De voorzieningenrechter heeft het verzoek ter zitting behandeld op 21 maart 2024, waar de Belastingdienst/Toeslagen, vertegenwoordigd door [gemachtigden], is verschenen.

Overwegingen

1.       In dit geval kan nader onderzoek redelijkerwijs niet bijdragen aan de beoordeling van de zaak en bestaat ook overigens geen beletsel om met toepassing van artikel 8:86, eerste lid, van de Awb onmiddellijk uitspraak te doen in de hoofdzaak.

Inleiding

2.       Ouders die gedupeerd zijn in het kader van door hen aangevraagde kinderopvangtoeslag hebben recht op herstel. Daarvoor bestaan verschillende regelingen. De Catshuisregeling is gemaakt om gedupeerde ouders sneller en ruimer te compenseren. [appellant] heeft zich voor herstel aangemeld bij de Uitvoeringsorganisatie Herstel Toeslagen (hierna: UHT). In de zogeheten lichte of eerste toets wordt beoordeeld of degene die zich heeft aangemeld recht heeft op herstel. Hierbij wordt gekeken naar gegevens die de UHT al heeft en of op grond hiervan recht bestaat op € 30.000,00. Hierna volgt een integrale beoordeling. Een persoonlijk zaakbehandelaar bekijkt dan het volledige dossier en zoekt uit waar degene die zich heeft gemeld recht op heeft.

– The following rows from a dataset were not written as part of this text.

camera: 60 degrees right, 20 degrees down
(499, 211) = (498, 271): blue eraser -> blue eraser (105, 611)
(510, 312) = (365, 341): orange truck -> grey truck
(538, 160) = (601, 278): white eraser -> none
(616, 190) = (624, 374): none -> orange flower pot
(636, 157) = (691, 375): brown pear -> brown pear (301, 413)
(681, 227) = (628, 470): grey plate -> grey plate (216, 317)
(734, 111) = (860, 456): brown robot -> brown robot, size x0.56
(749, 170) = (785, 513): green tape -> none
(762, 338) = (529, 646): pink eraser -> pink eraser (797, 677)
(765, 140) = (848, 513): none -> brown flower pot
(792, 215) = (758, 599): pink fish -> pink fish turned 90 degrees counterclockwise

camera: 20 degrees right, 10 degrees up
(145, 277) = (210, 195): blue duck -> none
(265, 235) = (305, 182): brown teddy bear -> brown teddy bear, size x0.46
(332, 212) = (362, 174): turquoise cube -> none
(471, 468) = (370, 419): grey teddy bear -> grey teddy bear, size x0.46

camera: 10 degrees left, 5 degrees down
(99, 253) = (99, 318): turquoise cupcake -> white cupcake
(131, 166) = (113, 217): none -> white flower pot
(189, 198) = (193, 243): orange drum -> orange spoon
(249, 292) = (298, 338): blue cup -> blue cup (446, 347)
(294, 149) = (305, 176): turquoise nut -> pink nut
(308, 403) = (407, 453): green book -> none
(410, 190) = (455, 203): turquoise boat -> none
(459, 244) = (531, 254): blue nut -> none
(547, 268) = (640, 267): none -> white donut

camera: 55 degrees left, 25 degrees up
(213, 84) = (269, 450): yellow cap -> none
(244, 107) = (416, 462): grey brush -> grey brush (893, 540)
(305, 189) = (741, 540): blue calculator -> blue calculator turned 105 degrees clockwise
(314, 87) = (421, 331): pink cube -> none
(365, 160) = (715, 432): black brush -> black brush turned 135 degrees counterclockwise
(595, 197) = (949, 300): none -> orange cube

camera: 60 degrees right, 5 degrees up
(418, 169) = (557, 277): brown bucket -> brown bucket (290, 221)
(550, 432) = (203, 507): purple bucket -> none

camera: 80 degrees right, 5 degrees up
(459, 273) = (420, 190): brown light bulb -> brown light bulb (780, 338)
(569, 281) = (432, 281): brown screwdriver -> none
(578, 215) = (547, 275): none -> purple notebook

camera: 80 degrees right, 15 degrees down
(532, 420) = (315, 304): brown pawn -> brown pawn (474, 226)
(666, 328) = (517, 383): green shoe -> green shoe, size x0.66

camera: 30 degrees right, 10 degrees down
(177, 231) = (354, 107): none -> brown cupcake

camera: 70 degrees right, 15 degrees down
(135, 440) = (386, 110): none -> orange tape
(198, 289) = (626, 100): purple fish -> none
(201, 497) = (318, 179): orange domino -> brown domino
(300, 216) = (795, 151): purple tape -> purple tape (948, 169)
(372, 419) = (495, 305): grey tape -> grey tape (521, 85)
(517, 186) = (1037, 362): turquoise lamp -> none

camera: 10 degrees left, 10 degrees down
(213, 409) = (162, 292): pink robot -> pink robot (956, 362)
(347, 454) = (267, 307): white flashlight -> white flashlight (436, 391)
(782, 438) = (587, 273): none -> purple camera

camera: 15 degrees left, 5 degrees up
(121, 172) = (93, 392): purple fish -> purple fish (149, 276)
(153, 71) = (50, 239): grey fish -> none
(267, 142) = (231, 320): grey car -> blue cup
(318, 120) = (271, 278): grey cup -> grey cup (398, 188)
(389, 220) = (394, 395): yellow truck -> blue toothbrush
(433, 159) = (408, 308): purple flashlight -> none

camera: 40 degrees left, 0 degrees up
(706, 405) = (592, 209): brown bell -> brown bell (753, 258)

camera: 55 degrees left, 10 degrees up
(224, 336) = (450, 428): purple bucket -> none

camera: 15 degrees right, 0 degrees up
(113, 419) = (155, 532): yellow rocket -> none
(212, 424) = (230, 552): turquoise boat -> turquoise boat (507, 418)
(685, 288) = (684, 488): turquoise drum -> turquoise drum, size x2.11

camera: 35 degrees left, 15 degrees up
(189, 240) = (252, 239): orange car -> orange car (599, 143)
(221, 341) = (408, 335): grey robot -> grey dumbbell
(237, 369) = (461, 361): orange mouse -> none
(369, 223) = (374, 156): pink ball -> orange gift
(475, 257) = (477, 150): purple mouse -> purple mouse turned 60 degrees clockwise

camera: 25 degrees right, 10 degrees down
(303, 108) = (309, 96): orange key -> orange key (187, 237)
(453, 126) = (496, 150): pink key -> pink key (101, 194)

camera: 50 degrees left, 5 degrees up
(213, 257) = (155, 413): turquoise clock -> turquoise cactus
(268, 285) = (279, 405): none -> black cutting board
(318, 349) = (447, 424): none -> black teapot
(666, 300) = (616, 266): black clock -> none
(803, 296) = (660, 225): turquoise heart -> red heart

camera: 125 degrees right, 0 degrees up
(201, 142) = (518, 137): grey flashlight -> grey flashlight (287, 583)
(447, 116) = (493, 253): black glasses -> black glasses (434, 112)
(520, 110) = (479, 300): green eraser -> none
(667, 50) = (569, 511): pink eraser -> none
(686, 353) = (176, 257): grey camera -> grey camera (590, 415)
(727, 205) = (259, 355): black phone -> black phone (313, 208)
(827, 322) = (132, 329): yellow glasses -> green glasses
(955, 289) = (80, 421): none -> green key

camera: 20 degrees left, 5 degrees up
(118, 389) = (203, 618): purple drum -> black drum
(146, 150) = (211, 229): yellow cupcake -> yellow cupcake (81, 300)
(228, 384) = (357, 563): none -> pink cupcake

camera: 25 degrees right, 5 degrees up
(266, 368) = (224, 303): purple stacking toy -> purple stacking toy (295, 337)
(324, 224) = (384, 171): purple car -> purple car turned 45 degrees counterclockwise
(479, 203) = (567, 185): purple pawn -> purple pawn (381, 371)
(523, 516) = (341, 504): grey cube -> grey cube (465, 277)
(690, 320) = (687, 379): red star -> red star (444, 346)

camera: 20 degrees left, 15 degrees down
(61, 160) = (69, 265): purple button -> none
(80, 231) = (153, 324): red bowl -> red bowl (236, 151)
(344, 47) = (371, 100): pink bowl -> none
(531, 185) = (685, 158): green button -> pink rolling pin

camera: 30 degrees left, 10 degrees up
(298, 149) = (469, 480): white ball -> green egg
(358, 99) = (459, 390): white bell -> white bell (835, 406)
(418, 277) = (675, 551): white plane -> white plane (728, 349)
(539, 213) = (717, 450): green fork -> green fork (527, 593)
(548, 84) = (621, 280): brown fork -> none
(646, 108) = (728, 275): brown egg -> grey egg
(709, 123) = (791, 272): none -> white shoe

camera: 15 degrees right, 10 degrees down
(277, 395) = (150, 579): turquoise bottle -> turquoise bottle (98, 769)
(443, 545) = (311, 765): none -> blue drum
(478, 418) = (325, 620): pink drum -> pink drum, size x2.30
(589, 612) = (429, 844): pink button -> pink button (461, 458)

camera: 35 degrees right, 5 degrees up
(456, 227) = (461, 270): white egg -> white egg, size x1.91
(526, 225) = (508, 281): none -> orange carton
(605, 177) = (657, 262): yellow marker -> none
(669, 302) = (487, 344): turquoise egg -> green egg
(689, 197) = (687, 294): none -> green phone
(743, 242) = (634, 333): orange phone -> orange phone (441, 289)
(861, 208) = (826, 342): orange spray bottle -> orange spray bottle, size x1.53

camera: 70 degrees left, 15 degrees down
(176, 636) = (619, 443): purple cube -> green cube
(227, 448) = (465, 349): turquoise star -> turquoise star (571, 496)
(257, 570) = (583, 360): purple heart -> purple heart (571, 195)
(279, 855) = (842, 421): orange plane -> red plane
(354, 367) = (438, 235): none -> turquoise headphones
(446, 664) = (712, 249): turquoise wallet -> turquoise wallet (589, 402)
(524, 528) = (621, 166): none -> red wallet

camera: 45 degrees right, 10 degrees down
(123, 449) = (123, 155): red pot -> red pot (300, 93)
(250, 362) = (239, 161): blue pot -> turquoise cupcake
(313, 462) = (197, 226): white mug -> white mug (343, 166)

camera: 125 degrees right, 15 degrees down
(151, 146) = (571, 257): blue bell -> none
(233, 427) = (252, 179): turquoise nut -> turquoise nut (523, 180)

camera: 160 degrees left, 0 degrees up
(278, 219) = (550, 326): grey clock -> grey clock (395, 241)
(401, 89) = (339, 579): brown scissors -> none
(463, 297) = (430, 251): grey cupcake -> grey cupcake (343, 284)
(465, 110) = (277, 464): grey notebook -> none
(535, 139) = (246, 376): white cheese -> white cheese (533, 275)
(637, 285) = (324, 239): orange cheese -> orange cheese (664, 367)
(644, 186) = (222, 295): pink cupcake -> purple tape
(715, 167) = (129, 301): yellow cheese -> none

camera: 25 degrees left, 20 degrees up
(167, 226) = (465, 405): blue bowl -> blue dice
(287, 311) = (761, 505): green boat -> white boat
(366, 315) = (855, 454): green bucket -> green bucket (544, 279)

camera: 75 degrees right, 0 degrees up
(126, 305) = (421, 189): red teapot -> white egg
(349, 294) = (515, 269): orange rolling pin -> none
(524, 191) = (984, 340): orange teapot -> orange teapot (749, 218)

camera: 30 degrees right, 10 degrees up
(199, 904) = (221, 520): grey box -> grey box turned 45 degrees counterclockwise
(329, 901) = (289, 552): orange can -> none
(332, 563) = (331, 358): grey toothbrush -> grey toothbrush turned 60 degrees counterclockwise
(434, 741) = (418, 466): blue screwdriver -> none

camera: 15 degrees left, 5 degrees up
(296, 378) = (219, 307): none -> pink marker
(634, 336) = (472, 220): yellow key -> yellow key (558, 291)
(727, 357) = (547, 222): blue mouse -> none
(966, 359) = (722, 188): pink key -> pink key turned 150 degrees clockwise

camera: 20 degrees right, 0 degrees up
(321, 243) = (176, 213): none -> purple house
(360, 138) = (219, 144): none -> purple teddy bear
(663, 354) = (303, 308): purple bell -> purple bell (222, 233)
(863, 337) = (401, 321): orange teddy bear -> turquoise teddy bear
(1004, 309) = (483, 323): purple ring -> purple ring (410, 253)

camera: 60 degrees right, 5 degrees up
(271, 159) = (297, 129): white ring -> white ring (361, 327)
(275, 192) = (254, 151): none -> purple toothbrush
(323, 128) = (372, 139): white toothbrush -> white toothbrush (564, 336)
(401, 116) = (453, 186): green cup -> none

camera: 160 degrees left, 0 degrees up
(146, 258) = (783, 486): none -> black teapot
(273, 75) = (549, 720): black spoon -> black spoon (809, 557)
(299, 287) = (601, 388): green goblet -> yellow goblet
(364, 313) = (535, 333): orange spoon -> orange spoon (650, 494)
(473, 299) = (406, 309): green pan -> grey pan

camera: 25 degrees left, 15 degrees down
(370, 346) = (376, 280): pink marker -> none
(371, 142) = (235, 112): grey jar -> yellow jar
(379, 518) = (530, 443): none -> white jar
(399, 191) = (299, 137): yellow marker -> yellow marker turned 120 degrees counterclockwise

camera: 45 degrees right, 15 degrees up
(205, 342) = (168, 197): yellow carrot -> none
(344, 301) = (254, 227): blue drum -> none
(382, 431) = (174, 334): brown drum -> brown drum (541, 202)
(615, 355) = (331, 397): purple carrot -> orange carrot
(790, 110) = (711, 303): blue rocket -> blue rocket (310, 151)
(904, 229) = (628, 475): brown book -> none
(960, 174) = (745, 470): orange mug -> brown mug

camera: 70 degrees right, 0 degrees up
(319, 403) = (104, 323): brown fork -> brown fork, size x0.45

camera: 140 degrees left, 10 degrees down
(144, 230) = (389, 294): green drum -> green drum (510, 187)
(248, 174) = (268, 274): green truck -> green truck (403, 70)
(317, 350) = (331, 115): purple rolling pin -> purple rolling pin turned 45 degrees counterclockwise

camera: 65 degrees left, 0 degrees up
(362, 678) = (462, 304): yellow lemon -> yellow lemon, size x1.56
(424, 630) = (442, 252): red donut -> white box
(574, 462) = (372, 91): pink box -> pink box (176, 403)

3.       Niet meer in geschil is dat [appellant] zich op17 januari 2021 heeft aangemeld voor het zogeheten herstel kinderopvangtoeslag. Bij het besluit van 4 oktober 2021 heeft de Belastingdienst/Toeslagen [appellant] meegedeeld dat hij op grond van de lichte toets niet voor herstel in aanmerking komt.

Bij besluiten van 21 januari 2022 heeft de dienst na een integrale beoordeling [appellant] laten weten dat hij geen recht op een tegemoetkoming of compensatie heeft.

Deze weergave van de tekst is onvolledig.